Too far down to read the question so answering at the top....
On my pure vanilla installations of LilyPond (one Vista, one XP) double
clicking the filename.ly file causes the LilyPond output to go to
filename.log automatically. There is no GUI or window, except for the bit of
the program that translates the output to PDF.
--
Phil Holmes
----- Original Message -----
From: "Joe Neeman" <[email protected]>
To: <[email protected]>
Cc: "lilypond-user" <[email protected]>
Sent: Thursday, August 12, 2010 5:55 PM
Subject: Re: (re?)directing compile output to a file
On Thu, 2010-08-12 at 06:56 +0800, [email protected] wrote:
On Tue Aug 10 3:26 , Joe Neeman sent:
On Mon, 2010-08-09 at 07:39 -0500, Jonathan Kulp wrote:
> On Mon, Aug 9, 2010 at 6:24 AM, David Currie
<[email protected]> wrote:
> > I am a musician and a programmer.
> >
> > How does one redirect/direct (lilypond) compile output to
a file and not stdout
> > using command line options(or otherwise).
> >
>
> What you want, I think, is the -V command line option, but I
haven't
> ever done this on Windows.
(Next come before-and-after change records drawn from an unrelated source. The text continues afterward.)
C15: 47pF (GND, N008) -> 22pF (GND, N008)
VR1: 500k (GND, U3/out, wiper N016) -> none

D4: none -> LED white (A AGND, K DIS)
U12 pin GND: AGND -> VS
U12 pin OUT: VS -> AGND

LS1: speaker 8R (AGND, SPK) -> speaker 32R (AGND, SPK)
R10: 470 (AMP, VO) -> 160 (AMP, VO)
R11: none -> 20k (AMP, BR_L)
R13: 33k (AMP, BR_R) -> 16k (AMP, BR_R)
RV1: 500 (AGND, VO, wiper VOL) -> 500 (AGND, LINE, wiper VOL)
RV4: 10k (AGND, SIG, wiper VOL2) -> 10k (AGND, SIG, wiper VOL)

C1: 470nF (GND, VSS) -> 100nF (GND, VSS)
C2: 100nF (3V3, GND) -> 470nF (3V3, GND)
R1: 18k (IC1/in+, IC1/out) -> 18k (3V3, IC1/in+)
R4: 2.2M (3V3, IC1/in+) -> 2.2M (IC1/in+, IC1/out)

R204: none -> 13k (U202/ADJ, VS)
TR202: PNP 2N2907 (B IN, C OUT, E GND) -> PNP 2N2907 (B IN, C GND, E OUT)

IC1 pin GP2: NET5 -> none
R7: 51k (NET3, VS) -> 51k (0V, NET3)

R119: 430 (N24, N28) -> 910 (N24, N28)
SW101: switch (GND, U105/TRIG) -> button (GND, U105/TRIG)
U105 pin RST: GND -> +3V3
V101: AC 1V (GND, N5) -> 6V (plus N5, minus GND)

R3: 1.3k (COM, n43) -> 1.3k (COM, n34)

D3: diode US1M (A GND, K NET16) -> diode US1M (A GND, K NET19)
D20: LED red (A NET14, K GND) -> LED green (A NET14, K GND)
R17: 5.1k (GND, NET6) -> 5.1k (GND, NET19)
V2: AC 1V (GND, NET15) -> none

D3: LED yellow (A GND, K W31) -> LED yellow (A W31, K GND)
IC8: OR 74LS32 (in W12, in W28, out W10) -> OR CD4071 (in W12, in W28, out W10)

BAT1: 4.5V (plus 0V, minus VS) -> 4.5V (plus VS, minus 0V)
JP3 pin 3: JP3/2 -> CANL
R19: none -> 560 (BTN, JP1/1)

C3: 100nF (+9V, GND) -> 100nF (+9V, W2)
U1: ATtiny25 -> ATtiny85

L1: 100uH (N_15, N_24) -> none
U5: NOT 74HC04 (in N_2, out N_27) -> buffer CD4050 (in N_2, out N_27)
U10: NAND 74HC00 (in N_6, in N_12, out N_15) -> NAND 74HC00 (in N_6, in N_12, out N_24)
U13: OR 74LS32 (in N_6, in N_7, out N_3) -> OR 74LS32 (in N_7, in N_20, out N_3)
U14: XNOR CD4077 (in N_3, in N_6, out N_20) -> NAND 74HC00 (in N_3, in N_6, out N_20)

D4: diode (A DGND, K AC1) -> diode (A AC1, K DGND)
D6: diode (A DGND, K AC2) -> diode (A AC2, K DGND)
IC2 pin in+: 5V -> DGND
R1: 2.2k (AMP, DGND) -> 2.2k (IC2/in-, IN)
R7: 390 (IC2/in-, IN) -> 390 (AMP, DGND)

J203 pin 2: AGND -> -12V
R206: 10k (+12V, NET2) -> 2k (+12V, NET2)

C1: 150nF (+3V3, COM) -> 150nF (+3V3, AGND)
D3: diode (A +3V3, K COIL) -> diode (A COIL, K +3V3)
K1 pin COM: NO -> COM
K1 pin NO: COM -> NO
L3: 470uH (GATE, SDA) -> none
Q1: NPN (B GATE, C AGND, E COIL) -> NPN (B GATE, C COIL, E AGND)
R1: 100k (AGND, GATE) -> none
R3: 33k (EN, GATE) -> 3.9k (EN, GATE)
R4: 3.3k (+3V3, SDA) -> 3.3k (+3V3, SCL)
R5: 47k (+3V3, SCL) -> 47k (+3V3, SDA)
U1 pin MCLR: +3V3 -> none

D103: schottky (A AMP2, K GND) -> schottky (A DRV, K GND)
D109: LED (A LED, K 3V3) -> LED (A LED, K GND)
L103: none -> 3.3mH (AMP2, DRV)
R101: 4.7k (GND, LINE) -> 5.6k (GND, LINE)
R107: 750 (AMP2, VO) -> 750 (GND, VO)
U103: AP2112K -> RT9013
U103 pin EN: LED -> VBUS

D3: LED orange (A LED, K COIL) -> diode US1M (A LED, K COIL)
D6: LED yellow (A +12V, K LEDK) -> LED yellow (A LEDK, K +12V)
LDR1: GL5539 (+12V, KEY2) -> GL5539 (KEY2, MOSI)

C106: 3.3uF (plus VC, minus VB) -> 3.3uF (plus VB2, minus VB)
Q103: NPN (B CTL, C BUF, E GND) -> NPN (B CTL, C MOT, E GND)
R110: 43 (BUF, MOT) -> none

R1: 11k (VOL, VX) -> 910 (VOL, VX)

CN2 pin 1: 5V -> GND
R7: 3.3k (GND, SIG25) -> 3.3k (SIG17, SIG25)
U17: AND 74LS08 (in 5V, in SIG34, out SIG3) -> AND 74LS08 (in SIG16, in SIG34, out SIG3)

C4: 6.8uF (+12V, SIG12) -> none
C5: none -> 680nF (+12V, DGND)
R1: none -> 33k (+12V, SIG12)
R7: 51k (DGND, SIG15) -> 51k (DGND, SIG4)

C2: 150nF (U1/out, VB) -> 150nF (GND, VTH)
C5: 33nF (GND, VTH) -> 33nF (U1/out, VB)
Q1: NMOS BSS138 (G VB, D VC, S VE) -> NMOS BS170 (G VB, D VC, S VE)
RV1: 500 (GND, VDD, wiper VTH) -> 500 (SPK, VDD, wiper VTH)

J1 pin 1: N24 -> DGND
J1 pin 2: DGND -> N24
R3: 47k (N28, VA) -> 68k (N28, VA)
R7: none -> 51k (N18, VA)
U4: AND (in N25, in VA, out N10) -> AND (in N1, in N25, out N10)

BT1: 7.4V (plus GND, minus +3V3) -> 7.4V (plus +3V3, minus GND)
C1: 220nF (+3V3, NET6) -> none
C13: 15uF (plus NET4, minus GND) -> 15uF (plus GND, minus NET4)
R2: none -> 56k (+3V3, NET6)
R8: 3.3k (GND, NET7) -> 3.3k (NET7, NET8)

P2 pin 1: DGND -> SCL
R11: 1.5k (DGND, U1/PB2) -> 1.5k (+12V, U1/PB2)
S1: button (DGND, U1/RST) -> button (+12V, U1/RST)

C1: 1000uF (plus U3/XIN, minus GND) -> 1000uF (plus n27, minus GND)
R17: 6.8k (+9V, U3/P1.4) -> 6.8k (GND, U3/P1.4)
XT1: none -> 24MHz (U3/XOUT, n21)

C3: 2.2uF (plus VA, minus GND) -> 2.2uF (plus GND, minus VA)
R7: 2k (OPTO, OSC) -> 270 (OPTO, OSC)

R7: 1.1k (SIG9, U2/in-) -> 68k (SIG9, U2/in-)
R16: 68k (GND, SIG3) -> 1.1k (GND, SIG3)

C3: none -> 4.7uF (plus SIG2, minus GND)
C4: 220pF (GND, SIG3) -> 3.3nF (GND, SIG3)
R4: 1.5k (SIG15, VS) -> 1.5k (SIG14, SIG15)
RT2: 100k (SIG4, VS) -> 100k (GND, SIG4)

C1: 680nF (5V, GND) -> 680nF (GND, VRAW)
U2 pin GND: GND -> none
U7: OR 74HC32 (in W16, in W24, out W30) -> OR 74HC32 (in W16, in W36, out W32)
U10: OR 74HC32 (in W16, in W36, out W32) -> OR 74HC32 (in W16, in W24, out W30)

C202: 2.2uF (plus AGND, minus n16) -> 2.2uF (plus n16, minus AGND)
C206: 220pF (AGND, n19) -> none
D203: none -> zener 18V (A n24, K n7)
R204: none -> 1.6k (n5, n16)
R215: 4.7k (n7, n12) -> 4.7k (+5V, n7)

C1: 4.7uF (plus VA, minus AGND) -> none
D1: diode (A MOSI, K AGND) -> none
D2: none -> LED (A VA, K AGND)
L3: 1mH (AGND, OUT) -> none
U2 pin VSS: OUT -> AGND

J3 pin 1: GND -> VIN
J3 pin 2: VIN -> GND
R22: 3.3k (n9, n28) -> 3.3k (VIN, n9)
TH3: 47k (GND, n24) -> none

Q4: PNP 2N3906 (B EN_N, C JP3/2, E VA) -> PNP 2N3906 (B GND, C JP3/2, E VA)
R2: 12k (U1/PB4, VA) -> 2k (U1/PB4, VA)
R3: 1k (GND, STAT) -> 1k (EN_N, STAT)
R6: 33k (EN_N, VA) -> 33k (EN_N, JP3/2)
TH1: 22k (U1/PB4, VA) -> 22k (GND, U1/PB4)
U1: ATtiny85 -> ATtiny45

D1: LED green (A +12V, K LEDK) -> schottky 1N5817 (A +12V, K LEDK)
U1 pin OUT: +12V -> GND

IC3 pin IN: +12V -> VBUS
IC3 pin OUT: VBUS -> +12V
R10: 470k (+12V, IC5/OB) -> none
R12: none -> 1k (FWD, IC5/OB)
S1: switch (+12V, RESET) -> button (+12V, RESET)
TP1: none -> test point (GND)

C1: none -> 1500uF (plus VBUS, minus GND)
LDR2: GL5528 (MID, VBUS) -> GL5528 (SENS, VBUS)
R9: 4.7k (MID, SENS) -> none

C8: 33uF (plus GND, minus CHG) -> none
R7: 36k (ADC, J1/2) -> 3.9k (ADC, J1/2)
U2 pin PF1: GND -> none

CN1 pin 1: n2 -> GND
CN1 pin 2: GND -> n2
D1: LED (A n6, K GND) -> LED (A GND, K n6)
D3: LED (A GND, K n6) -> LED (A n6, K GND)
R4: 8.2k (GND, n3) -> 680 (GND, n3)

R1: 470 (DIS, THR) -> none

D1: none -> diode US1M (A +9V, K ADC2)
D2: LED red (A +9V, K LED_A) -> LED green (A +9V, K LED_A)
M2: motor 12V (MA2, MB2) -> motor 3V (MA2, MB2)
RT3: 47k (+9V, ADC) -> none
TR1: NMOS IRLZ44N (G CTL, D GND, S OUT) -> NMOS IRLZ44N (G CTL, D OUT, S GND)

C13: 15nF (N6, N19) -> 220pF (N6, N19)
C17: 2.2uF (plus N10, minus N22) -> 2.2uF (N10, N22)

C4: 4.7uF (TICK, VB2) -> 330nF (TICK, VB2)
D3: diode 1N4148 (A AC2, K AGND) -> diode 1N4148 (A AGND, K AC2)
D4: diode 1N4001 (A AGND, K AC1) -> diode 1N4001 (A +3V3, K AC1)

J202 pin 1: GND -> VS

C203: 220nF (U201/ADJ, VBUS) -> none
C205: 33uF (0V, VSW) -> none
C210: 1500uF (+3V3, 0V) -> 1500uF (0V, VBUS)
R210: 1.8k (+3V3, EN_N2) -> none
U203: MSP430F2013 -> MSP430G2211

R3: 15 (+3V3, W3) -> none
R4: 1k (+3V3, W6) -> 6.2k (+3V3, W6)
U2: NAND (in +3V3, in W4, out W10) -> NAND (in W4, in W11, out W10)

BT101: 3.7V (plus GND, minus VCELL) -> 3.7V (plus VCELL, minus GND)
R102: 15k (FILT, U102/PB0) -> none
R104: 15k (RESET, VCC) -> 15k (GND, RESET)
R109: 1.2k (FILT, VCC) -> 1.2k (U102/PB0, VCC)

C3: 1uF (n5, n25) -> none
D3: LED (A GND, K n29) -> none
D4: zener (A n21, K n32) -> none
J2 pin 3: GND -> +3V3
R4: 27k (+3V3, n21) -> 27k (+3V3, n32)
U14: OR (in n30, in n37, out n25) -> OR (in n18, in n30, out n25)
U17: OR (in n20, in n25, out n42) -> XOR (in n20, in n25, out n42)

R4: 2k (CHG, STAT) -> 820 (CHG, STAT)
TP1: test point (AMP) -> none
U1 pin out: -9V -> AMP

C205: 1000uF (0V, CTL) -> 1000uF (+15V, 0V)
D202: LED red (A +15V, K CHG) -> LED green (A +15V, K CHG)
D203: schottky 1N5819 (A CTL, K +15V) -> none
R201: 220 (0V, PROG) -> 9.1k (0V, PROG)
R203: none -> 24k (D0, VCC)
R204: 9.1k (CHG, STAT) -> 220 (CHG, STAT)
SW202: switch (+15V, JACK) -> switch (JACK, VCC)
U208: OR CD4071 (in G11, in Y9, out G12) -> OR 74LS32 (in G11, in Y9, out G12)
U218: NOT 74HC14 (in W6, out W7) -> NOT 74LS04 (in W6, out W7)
I suspect if you use a command
prompt and
> do lilypond -V filename.ly it will do what you want.
Capturing it in a
> log file is then a matter of redirecting the output in the
usual dos
> prompt way (which I don't know how to do, sorry).
Or you could use the -dgui argument to lilypond.
Thanks for your response,
I have tried lilypond -dgui filename.ly but
GNU LilyPond 2.12.3
STILL appears on the screen (even though all other (error)
text goes to filename.log)
Now,
lilypond -dhelp advises that
lilypond -dlog-file FOO filename.ly would write output to
FOO.log.
But this does not work - it says cannot find file FOO.
No amount of operating system redirecting stops output to the
screen.
There must be some way to output ALL output (stout,stderr,
any ) to a file.
Then I'm not sure. Isn't there some way, in windows, to check what
arguments are used when you drag a file to a shortcut? Apart from that,
according to the lilypond source, it will only print out the version
string if stdin is a terminal. So perhaps you could get it to go away by
providing a different stdin.
By the way, you're best off copying future responses to the mailing
list, as people there may know better than me.